# Penn Central N9 Caboose model



## DTI356 (Jan 3, 2008)

Hey guys,

Well it's been a while since I've scratchbuilt a model. I've been working on this one for well over a year, but at this point I'm only a couple whistles, hoses, cut levers and brake links away from it being complete so I thought I'd post a few pics of it. It's 1/29 scale.
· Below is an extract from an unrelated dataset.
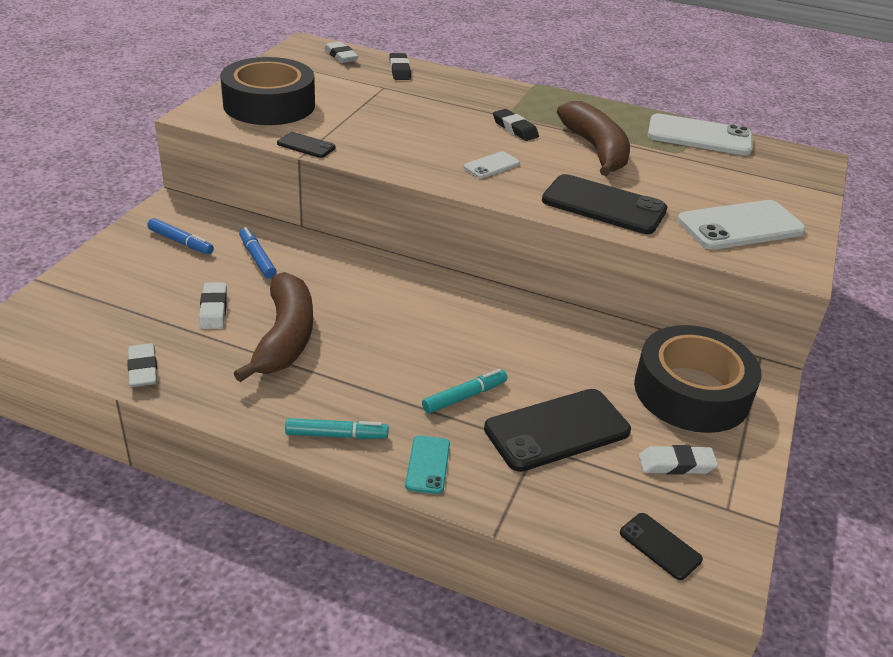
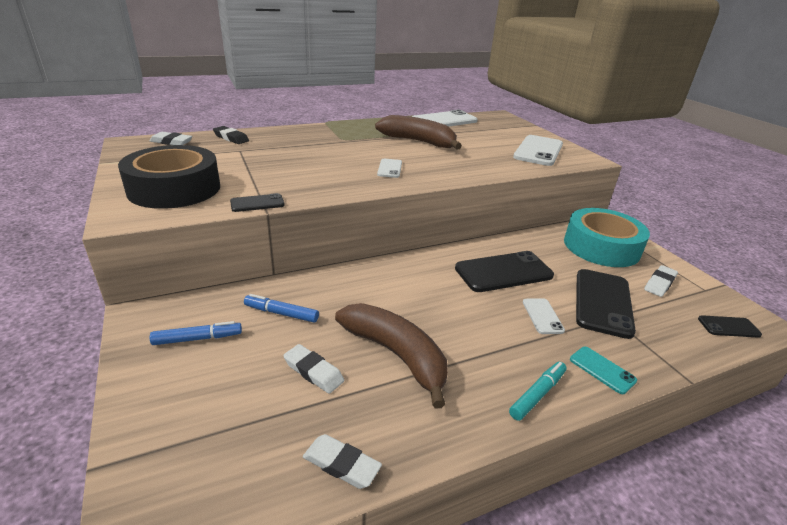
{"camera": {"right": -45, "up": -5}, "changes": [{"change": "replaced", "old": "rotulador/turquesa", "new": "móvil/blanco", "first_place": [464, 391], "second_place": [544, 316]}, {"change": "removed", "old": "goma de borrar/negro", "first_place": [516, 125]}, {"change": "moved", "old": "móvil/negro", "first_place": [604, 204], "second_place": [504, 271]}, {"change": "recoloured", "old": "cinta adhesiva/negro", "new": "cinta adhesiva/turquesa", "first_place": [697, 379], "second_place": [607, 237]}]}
Although I model DT&I I picked this because my Grandparents lived within site of the NYC/PC/CR line from Toledo to Jackson and I remember seeing these on the back of some of the trains. Eventually I'll have a GP7 painted black PC to go with it.

Enjoy,
Brian


----------



## Stan Cedarleaf (Jan 2, 2008)

That is nice, Brian... Very, very nice.....
















Excellent detail....


----------



## Colin Stewart (Jan 28, 2008)

Brian

Superb work

Colin


----------



## David Leech (Dec 9, 2008)

Colin, 
Very nice indeed. 
What material did you use for the floor grating? 
All the best, 
David Leech, Delta, Canada


----------



## apo234 (Aug 14, 2013)

That is just amazing


----------



## East Broad Top (Dec 29, 2007)

Okay, admit it--you had a jar of puke green paint and didn't know what else you could possibly do with it... 

Very cool model! I love the open flooring on the platforms. What did you use for that? 

Later, 

K


----------



## BigRedOne (Dec 13, 2012)

Nice! 

But why are both the front porch and back porch big enough for a party?


----------



## DTI356 (Jan 3, 2008)

Thanks guys, 

Dave and Kevin, the open grating is styrene I had laser cut. The real caboose used left-over roofwalks they laid side by side. I drew up a roof walk and had a bunch laser cut out of .04 styrene. I'm real happy with how that came out. 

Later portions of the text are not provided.